Gallo: “Il segreto? Lo stesso entusiasmo del primo giorno”

Lanternarally, venticinque anni di attività

di Stefano Bertuccioli

mercoledì 28 aprile 2021
Lanternarally, venticinque anni di attività

“Quando abbiamo iniziato non ci saremmo mai aspettati di ottenere tutti questi risultati e queste soddisfazioni”. A parlare è Marco Gallo, attualmente a capo del comitato organizzatore Lanternarally, del quale fa parte fin dal giorno in cui tutto iniziò con il 1° Rally Appennino Ligure nel 1997. Il sodalizio genovese entra nel venticinquesimo anno di attività, un traguardo davvero importante, che verrà festeggiato al 37° Rally della Lanterna - 5° Rally Val D’Aveto nel weekend del 19-20 giugno.

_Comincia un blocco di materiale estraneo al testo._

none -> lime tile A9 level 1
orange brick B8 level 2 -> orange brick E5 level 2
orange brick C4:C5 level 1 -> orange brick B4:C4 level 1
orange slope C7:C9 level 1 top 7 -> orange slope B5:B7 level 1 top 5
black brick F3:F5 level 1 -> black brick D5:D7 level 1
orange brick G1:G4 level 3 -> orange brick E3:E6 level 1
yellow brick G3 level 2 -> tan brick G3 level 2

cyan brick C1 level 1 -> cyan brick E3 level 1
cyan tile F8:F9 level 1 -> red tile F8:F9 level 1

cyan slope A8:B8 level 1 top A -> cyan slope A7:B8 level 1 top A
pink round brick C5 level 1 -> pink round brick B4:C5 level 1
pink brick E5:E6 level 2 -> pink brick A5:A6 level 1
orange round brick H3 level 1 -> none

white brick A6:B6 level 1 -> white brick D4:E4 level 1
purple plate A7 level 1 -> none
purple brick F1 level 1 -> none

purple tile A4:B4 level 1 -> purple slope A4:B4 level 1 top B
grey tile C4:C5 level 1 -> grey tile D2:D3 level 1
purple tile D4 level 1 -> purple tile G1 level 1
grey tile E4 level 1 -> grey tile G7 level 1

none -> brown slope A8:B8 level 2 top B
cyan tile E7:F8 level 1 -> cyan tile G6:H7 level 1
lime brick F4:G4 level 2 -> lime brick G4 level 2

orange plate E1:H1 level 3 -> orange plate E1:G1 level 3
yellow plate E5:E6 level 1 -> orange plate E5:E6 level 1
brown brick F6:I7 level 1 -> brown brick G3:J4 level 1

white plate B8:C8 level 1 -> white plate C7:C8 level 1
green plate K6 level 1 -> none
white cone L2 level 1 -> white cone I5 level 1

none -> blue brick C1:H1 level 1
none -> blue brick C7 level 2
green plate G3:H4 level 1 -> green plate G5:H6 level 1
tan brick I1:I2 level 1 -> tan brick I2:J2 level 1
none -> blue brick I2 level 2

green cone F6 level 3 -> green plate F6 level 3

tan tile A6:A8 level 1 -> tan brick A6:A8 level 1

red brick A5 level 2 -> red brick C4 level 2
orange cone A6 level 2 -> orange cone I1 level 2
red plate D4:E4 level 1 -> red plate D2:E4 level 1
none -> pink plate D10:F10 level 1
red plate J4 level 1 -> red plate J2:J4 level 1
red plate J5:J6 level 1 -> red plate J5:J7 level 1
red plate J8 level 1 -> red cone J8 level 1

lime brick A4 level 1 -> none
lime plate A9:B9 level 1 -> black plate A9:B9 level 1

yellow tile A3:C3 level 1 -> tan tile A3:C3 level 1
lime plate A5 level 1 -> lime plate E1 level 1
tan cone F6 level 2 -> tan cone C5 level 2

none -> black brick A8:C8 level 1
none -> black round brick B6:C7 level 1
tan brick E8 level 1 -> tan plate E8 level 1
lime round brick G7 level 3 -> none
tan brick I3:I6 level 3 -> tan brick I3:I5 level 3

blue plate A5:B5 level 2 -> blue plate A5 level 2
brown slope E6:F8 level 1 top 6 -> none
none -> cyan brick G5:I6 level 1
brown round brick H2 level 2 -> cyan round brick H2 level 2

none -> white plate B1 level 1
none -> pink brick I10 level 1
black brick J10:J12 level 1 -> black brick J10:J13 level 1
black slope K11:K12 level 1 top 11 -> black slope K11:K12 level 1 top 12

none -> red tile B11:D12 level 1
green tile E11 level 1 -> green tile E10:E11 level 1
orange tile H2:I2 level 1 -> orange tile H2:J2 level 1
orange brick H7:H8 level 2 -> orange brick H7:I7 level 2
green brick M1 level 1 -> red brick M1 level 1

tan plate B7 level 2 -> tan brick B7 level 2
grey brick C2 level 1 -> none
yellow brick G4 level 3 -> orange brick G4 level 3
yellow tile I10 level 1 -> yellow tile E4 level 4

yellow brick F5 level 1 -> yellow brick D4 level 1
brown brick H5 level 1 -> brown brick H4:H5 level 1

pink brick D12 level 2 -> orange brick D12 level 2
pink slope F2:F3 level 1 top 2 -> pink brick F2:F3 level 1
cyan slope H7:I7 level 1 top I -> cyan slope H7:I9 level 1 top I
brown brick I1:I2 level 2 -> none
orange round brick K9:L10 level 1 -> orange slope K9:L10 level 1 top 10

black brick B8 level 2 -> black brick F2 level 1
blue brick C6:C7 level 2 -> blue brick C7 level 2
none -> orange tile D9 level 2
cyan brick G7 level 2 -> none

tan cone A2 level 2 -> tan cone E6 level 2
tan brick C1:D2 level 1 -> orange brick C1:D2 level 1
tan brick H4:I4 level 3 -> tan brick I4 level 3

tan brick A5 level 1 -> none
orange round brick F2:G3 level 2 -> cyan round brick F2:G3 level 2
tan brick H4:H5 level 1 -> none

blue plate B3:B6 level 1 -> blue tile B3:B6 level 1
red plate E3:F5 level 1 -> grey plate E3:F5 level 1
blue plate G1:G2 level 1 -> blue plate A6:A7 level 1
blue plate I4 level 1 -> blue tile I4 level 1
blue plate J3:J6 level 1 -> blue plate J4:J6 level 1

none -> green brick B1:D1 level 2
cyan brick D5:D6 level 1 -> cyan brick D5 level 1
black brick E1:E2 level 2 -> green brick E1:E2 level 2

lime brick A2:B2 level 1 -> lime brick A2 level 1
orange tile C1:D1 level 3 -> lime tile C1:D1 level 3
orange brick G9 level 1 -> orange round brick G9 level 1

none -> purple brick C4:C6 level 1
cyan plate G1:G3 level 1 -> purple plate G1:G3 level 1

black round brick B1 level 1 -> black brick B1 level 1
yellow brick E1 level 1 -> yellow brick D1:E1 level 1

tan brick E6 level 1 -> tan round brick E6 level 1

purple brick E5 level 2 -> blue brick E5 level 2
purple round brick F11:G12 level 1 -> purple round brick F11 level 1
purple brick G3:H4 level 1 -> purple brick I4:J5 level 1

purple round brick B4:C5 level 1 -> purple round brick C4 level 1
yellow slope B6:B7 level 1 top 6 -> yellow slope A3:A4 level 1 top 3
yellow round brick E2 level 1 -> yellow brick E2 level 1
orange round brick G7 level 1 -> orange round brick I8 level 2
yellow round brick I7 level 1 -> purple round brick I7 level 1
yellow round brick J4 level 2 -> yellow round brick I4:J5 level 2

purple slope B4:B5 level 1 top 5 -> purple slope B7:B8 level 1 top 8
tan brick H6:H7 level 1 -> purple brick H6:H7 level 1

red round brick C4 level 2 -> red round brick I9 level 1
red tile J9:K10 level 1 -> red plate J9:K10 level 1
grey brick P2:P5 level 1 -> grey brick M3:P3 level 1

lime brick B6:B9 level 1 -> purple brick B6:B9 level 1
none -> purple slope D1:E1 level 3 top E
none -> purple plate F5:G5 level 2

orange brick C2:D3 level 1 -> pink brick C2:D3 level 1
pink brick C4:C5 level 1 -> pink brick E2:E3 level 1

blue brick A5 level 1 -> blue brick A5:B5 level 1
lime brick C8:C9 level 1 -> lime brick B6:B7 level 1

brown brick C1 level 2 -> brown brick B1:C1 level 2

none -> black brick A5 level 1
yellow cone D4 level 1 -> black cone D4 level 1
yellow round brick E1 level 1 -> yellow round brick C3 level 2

Il percorso della Lanternarally è stato lungo e ricco di successi; dalla rinascita del Lanterna nel 2000 con la memorabile edizione valida per il Campionato Italiano 2 Litri, passando per gli anni del Trofeo Rallies Asfalto, divenuto poi Campionato Italiano WRC, con il Palasport di Genova sempre a fare da contorno con la prova speciale indoor unica nel suo genere. Un azzardo che si dimostrò vincente e che ebbe il suo apice nel 2010 (con la collaborazione di Primocanale) con il Memorial Luigi Tabaton, al quale parteciparono Aghini, Auriol, Biasion, Cerrato, Kankkunen e Fabrizio Tabaton. Sempre nel 2010 il Rally della Lanterna vide uno dei suoi momenti più alti, con la partecipazione di Sebastien Ogier Kimi Raikkonen con le Citroen ufficiali.

Gallo prosegue poi sul prossimo Lanterna: “Il weekend del Lanterna 2021 sarà molto intenso, abbiamo deciso di aggiungere le due prove speciali del sabato per far vivere ai concorrenti due giornate piene dentro l’abitacolo. Chi farà anche lo shakedown potrà godersi molte ore di divertimento al volante sulle nostre strade. Abbiamo sempre lo stesso entusiasmo del primo giorno di organizzazione, credo sia questo il nostro segreto. Cerchiamo sempre di ascoltare i concorrenti per migliorarci ed uno degli aspetti su cui siamo sempre stati più scrupolosi è quello della sicurezza. Sappiamo che logisticamente Santo Stefano D’Aveto non è comodissimo, ma credo che la località compensi questa lacuna con un’accoglienza unica. Chi partecipa per la prima volta solitamente poi torna, questo è un dato importante”.